Wednesday, December 30, 2009
It was a cold grey day and threatened snow. That didn’t matter for the morning because I had booked a tour with a small group and a Navajo guide for a photography trip to Upper Antelope Canyon. Antelope Canyon is a slot canyon carved by water over the years into the desert sandstone. Its swirls and shapes have impressed many photographers, who make it a destination, as do many tourists.
Our guide was good, and quickly led us to the far end of the canyon to work backwards, and sometimes managed to hold back crowds when we photographed. But it was simply too crowded to do serious photography. I dread to think how much worse it would be in peak season. As the canyon is quite dark you need to take very long exposures using a tripod. For each shot, I took either five or seven separate exposures because the range from light to dark was so huge I knew that the only way to capture all the detail would be by combining separate images on a computer afterwards (HDR or high-dynamic range photography). Unfortunately taking that many long shots meant the odds of being disturbed were huge. Tourists often walked by, sometimes accidentally kicking the tripod. Sometimes their guides shone laser pointers onto the rocks leaving red squiggles on my images. For certain scenes, photographers lined up taking turns moving their tripods into place, sometimes lining up the tripods in a row with the legs woven in and out of each other.
That doesn’t take away from the beauty of the canyon, but it did make it hard to photograph it. In hindsight, I think I should’ve gone to one of the lesser-known slot canyons in the area, including perhaps even Lower Antelope Canyon across the road, which apparently is just as beautiful but much less crowded.
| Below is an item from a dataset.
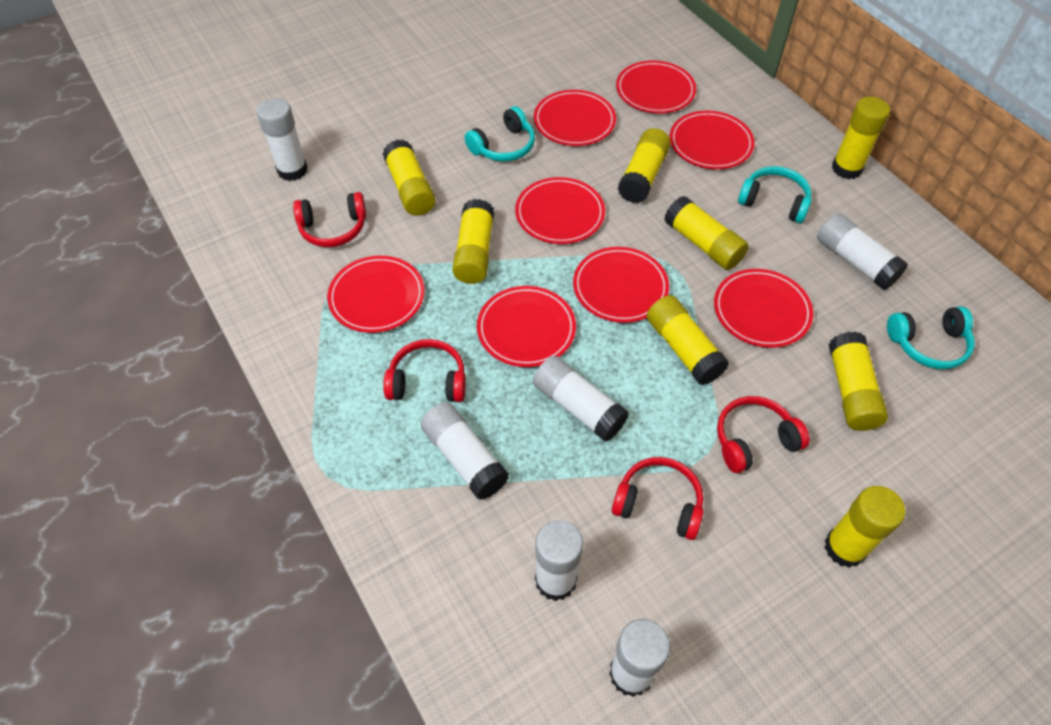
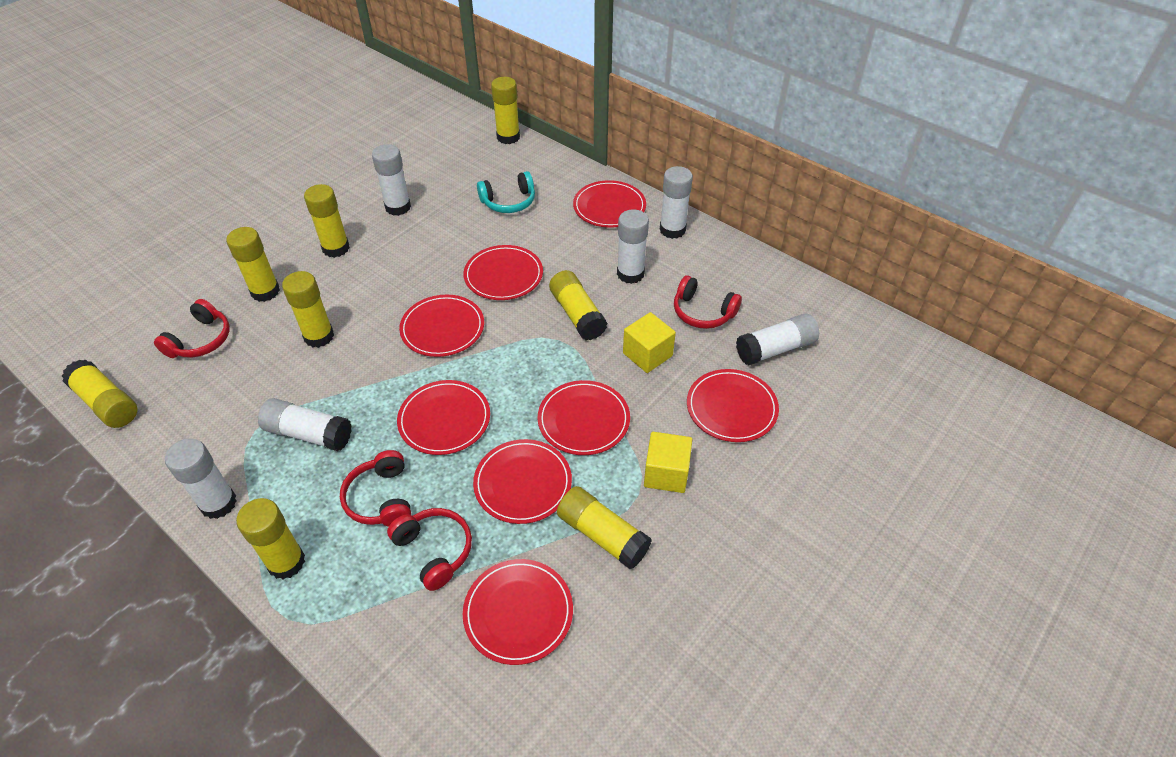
turquoise headphones: 3 -> 1
yellow cube: 0 -> 2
I wanted to photograph Horse Shoe Bend, a dramatic river bend below a steep cliff south of Page. It was now foggy and starting to snow, but as I didn’t have many alternative destinations, I set out anyway. It’s a walk of about a half a mile from the parking area on a trail through the desert to the edge of the cliff. In what must have been the understatement of the year, one Chinese tourist told me: “The visibility is not very high.” That didn’t stop a number of tour groups from making the walk anyway. Only occasionally did the fog lift just enough that you could see the faint outline of the river more than 1000 feet below. At other times it was just old white of fog and falling snow. Some of the tourists went right to the edge of the cliff and took pictures of the fog. I took a picture of one Chinese tourist woman standing about 2 feet from the edge of the precipice and snapping a picture of the fog.